Likewise, we see no merit in the contention that in two of the pictures the back of the head is shown after an incision had been made by a physician instead of showing the condition left by the bullet. Dr. Hugh S. Black, a physician, identified the picture which mainly depicted the condition of the head after the incision had been made, and testified as to the point where the shot entered, fractured and shattered the skull, and explained clearly that he made the incision shown in the picture, and that a part of the bullet was removed from the skull and brain. By reason of this explanation, the jury could have been under no misapprehension of the fact that the incision was not made by the defendant; and that the appearance of the back of the head following this slight operation did not depict the condition immediately after the lethal wound was inflicted.

We see no error, certainly no harmful error, on the part of the trial Judge, in admitting these exhibits in evidence. Only a year ago, in the case of State v.Gregory, 198 S.C. 98, 16 S.E.2d 532, 534, this Court reaffirmed in the following language the old and settled principle: "* * * we repeat the time-honored tenet that ordinarily the conduct of a trial, including the admission and rejection of proffered testimony, is largely within the sound discretion of the trial Judge and his exercise of such will not be disturbed by this Court on appeal unless it can be shown that there has been an abuse of discretion, a commission of legal error in its exercise, and that the rights of the appellant have been thereby prejudiced. * * *"

In conformity with this broad principle of evidence, and applying it with greater particularity to a situation more *Page 236 closely related to that which exists in the case at bar, this Court has said in the case of State v. Edwards, 194 S.C. 410,10 S.E.2d 587, 588:

"The determination of the relevancy and materiality of a photograph is left to the sound discretion of the trial Judge. We agree that photographs which are calculated to arouse the sympathies or prejudices of the jury are properly excluded if they are entirely irrelevant or not substantially necessary to show material facts or conditions. The picture showed the head and torso of the dead Negro woman, Maggie McDaniel, and was introduced in evidence when Dr. W.L. Glennon was on the stand. The doctor had examined the dead body and the fatal wound forty-eight to seventy-two hours after the commission of the crime, and he identified the picture as being that of the woman upon whose body he had conducted a post-mortem. * * *

"In our opinion the trial Judge did not abuse his discretion in admitting the photograph as being relevant, nor can we attach any importance, in view of the facts of this case, to the contention that the photograph prejudiced the jury against the defendant. Everything depicted by the photograph was, subsequent to its introduction, testified to in detail by the witnesses."

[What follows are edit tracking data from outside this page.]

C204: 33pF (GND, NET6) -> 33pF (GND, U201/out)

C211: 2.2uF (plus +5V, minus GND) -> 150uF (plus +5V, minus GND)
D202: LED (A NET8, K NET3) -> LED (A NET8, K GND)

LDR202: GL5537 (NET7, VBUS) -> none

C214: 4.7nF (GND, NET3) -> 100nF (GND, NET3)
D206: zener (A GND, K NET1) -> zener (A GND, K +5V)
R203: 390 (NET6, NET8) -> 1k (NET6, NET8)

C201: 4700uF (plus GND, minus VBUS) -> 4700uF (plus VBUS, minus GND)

Similarly, in the case of State v. Chambers et al., 194 S.C. 197,9 S.E.2d 549, one of the questions to be determined by this Court was whether there was error in admitting into evidence, over objection, the bloody clothing of the prosecutor. In that case this Court used the following language on page 203 of the State reports, on page 551 of 9 S.E.2d: "* * * such a question as to the admissibility of evidence must be, and is, largely within the sound discretion of the trial Court and we do not find from the record before us that there was any erroneous exercise of such in this case. * * *"

In the more recent case of State v. Mishoe et al., 198 S.C. 215,17 S.E.2d 142, in which counsel for the *Page 237 State in a murder trial exhibited to the jury, during argument, a bloody undershirt which had been worn by the deceased at the time of his death, this Court held that under the facts of that case there was no impropriety in the exhibition of the garment or in referring to it in the argument.

The judgment of the trial Court is affirmed.

MESSRS. ASSOCIATE JUSTICES BAKER, FISHBURNE and STUKES, and CIRCUIT JUDGE E.H. HENDERSON, ACTING ASSOCIATE JUSTICE, concur.